Часто читая в Нижнем, я мало-помалу перезнакомился со всеми более или менее интересными людьми среди своих слушателей. Как всюду, так и в Нижнем, русская интеллигенция жила тесными идеологическими кланами. Отношение между кланами носило своеобразно-мистический характер нераздельности, но и
неслиянности. Основною формою этого общения был нескончаемый идейный спор. Большой веры в возможность переубедить друг друга ни у кого не замечалось, тем не менее никому не приходила в голову мысль о прекращении бесцельных словопрений. Вспоминая («Мои университеты») о П. Н. Скворцове, гордившемся тем, что он не читал никаких книг, кроме «Капитала» Маркса, Горький не в шутку, а вполне серьезно называет Скворцова одним из лучших знатоков марксизма, не понимая того, что ученый, не читавший ничего, кроме Маркса, не может быть хорошим знатоком марксизма, а в лучшем случае лишь узким марксистским начетчиком. Не зная ничего о Скворцове, я не могу сказать, мог ли этот глава марксистского кружка, в котором в 89-90?х годах вращался Алексей Максимович, еще жить в Нижнем во время моих наездов туда. Дух его был во всяком случае жив. Помню, что меня не раз возили на какие-то чаи, где уже исчезнувшие из моей памяти люди, гордые тем, что они никогда не читали романтиков, мистиков, церковников и других «обскурантов» с сектантской страстностью и начетнической эрудицией хором доказывали мне вредность моих эклектически-беспринципных лекций. Представительницей марксизма в легальной нижегородской прессе была женщина-врач Бродская, иронически называвшая меня в своих рецензиях «сладкоголосою сиреною» и всячески старавшаяся скомпрометировать мое «левизною приправленное, реакционно – славянофильское миросозерцание» в глазах передового нижегородского общества.

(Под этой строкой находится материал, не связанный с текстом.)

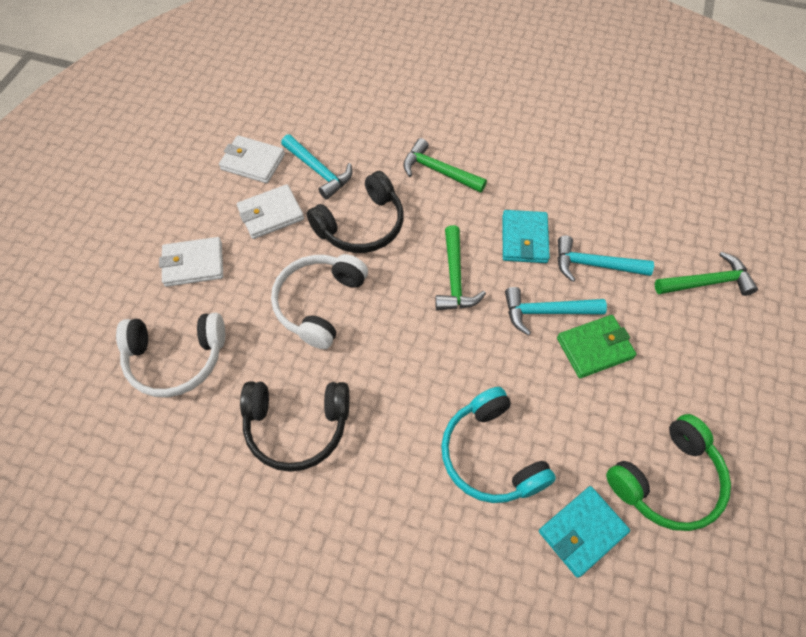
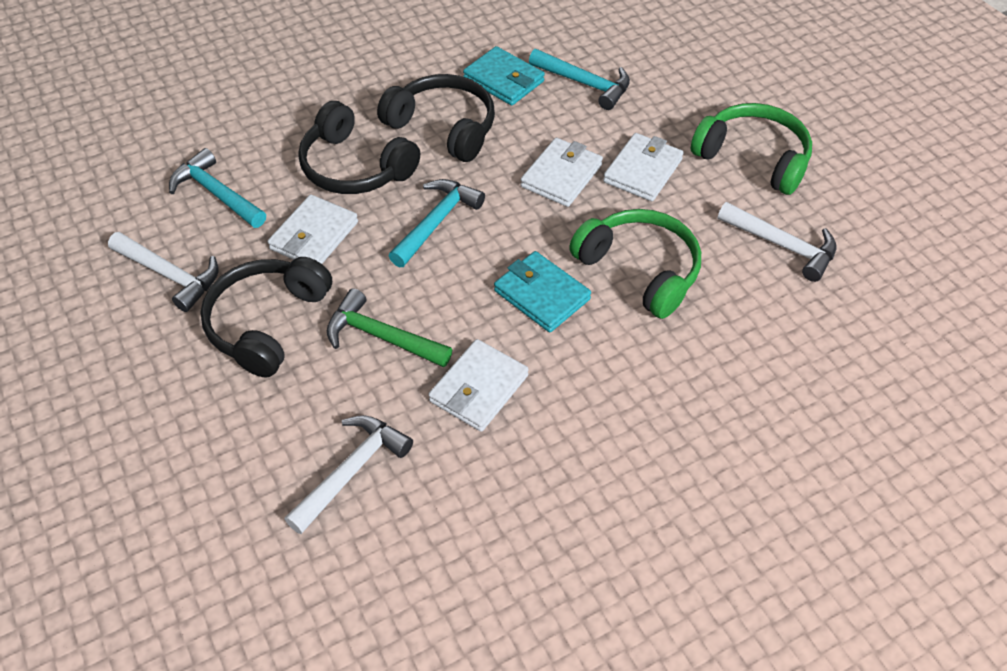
black headphones: 2 -> 3
green hammer: 3 -> 1
green headphones: 1 -> 2
green wallet: 1 -> 0
turquoise headphones: 1 -> 0
white hammer: 0 -> 3
white headphones: 2 -> 0
white wallet: 3 -> 4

Совсем иначе отнеслись ко мне в народнических кругах, где еще жили воспоминаниями об эпохе Короленко и недолюбливали Горького. С особою благодарностью и даже нежностью вспоминаю Настасью Петровну Ульянову, у которой был дважды в гостях: бедно обставленная комната, чайный стол со скромною закуской, за столом хозяйка, уже седеющая
женщина с очень умным и очень русским лицом толстовского склада и еще несколько тихих, симпатичных гостей. От всей дружной «идейной» семьи веяло теплотой и грустью: один из сыновей Ульяновой только что ушел в ссылку. Не думаю, чтобы Настасья Петровна разделяла все те религиозно-философские взгляды, которые я тогда проповедывал. Не думаю также, чтобы ее очень интересовал мой курс об основных проблемах эстетики Возрождения, концепцию которого я вывез из своей поездки в Италию. И все же Настасья Петровна меня не только как-то оценила, но даже и полюбила. До сих пор у меня хранятся подаренные ею «Исторические письма» Лаврова, с трогательною подписью: «Да хранит Господь Бог вашу светлую голову от тины житейской». Как у всякого писателя, на моих книжных полках стоит много книг с автографами, но ни одна из них меня почему-то так не радует, как потрепанная серенькая книжечка с этими умилительно старомодными словами, начертанными четким, мелким почерком.